Sur les chemins de l’humanité

Publié le 10/10/2018

À poil, tout devient possible. Avec son compère Mouts, Nans a inventé un type de voyage complètement nouveau. Ils débutent tous leurs périples entièrement nus, au milieu de nulle part, sans argent, avec pour seul bagage un couteau et trois caméras qui les filment en permanence. Pour aller où ? Quelque part où des rêves d’enfants les attendent. Au hasard, la Hollande (en tandem), l’Islande (pour y contempler une aurore boréale), la Belgique (pour partager un chocolat avec le Roi), ou les Pyrénées (histoire de croiser un ours). Leur pari ? Vivre du troc et de la générosité des personnes rencontrées en chemin. Nans le dit lui-même : le voyage est le prétexte, l’essentiel est la rencontre. Un aventurier témoigne de l’humanité croisée en chemin.
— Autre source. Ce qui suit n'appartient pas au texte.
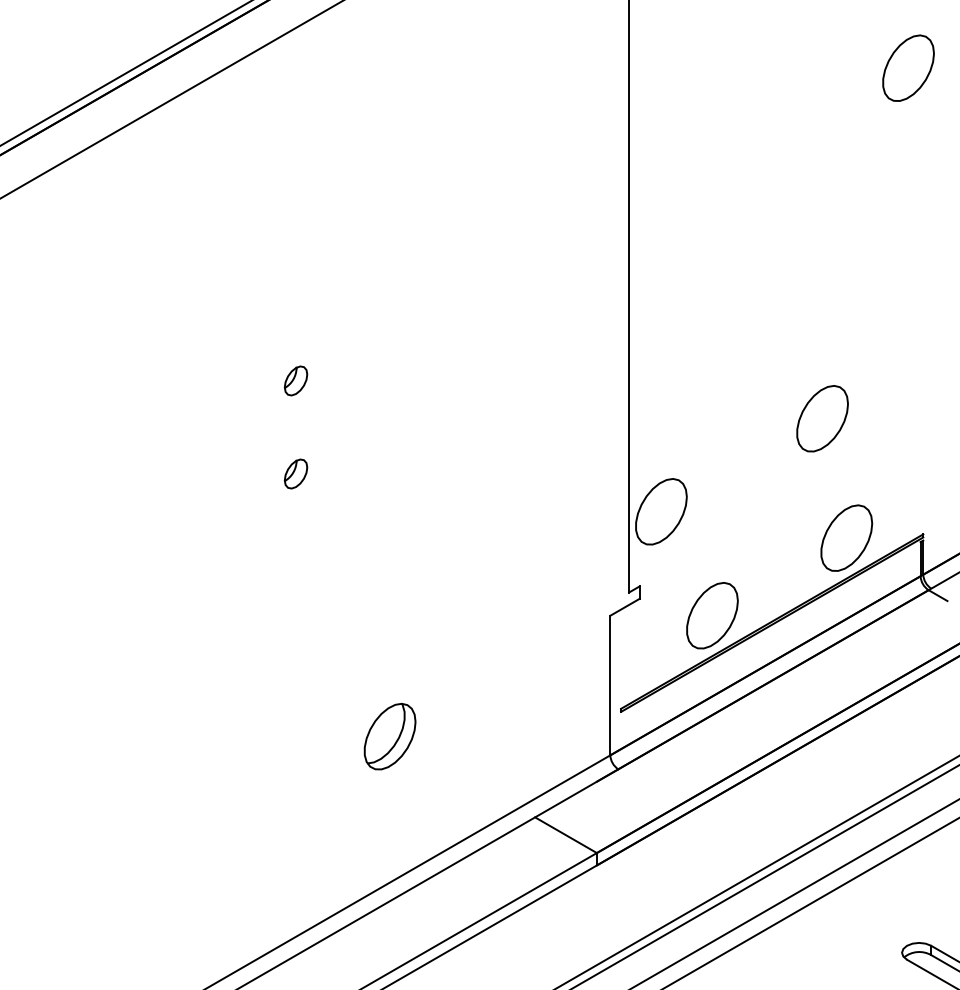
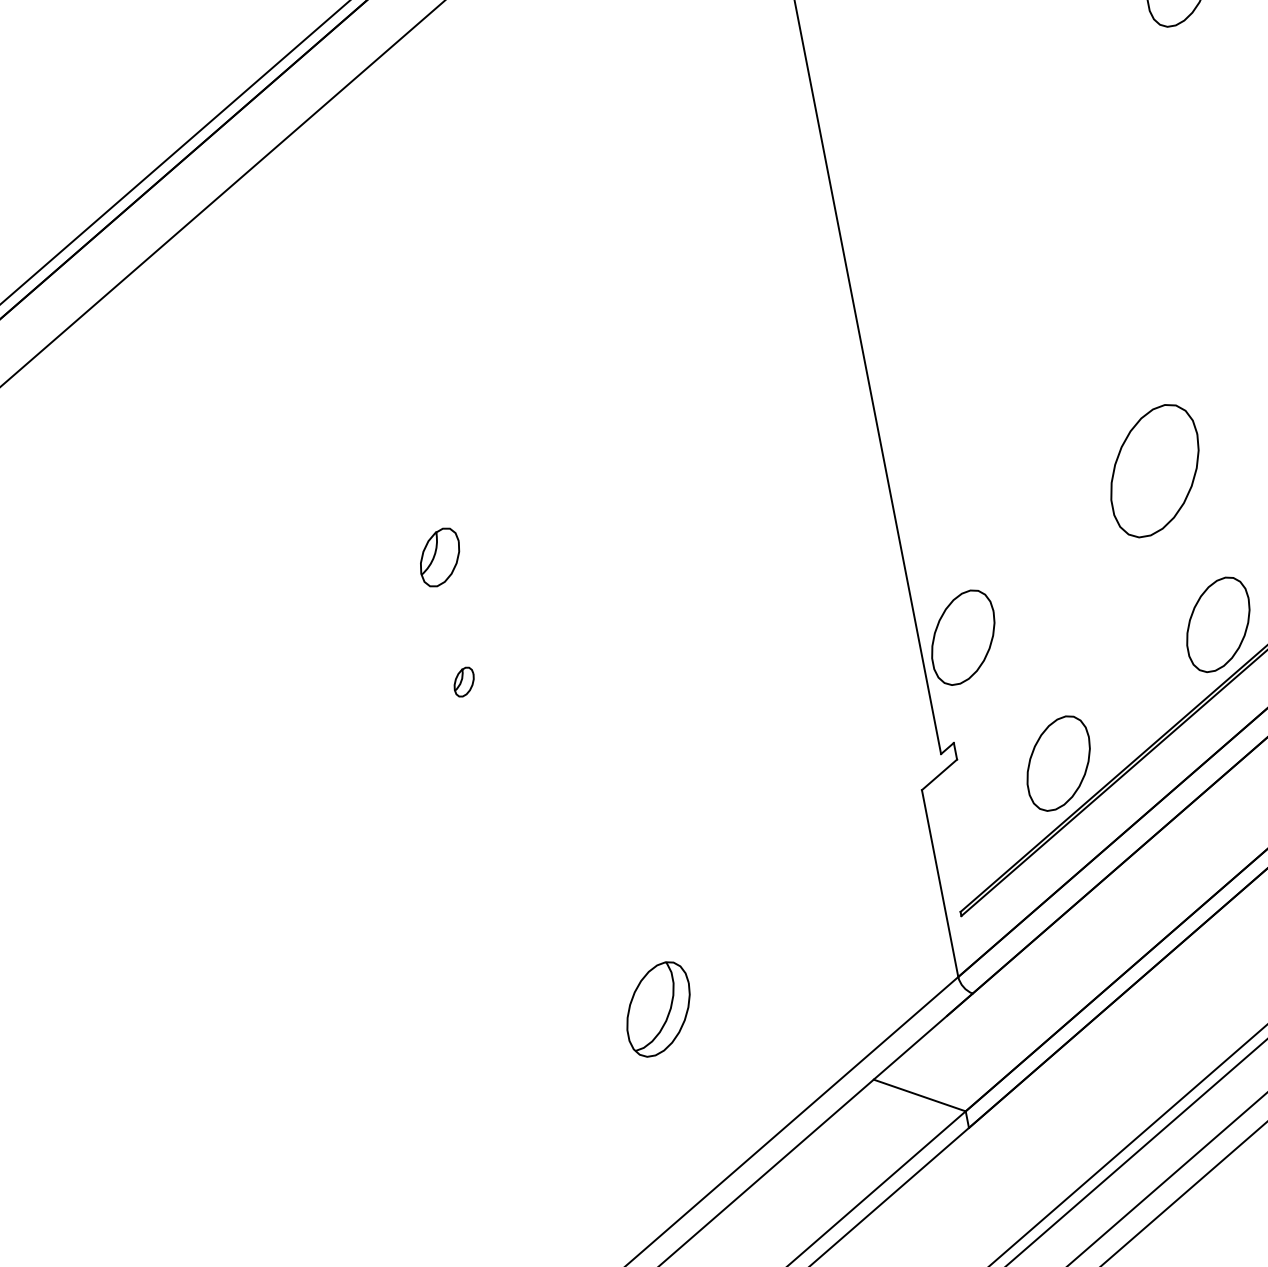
part: (295, 380) -> (439, 557), size x1.4
part: (822, 418) -> (1154, 470), size x1.4
part: (295, 473) -> (463, 681), size x0.7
“Mais je connais très peu Jésus”, ai-je répondu, désolé, lorsqu’on m’a proposé de participer à ce magazine et d’écrire un article sur lui. Il y a des moments mystérieux dans la vie où les choses se passent sans que je ne comprenne ni comment ni pourquoi. Et là, justement, après quelques échanges, je me suis entendu clore la discussion téléphonique et annoncer : “C’est d’accord, je vous envoie cela pour septembre.“ Avec l’éducation que j’ai reçue, je n’aurais jamais imaginé un jour écrire un article sur Jésus.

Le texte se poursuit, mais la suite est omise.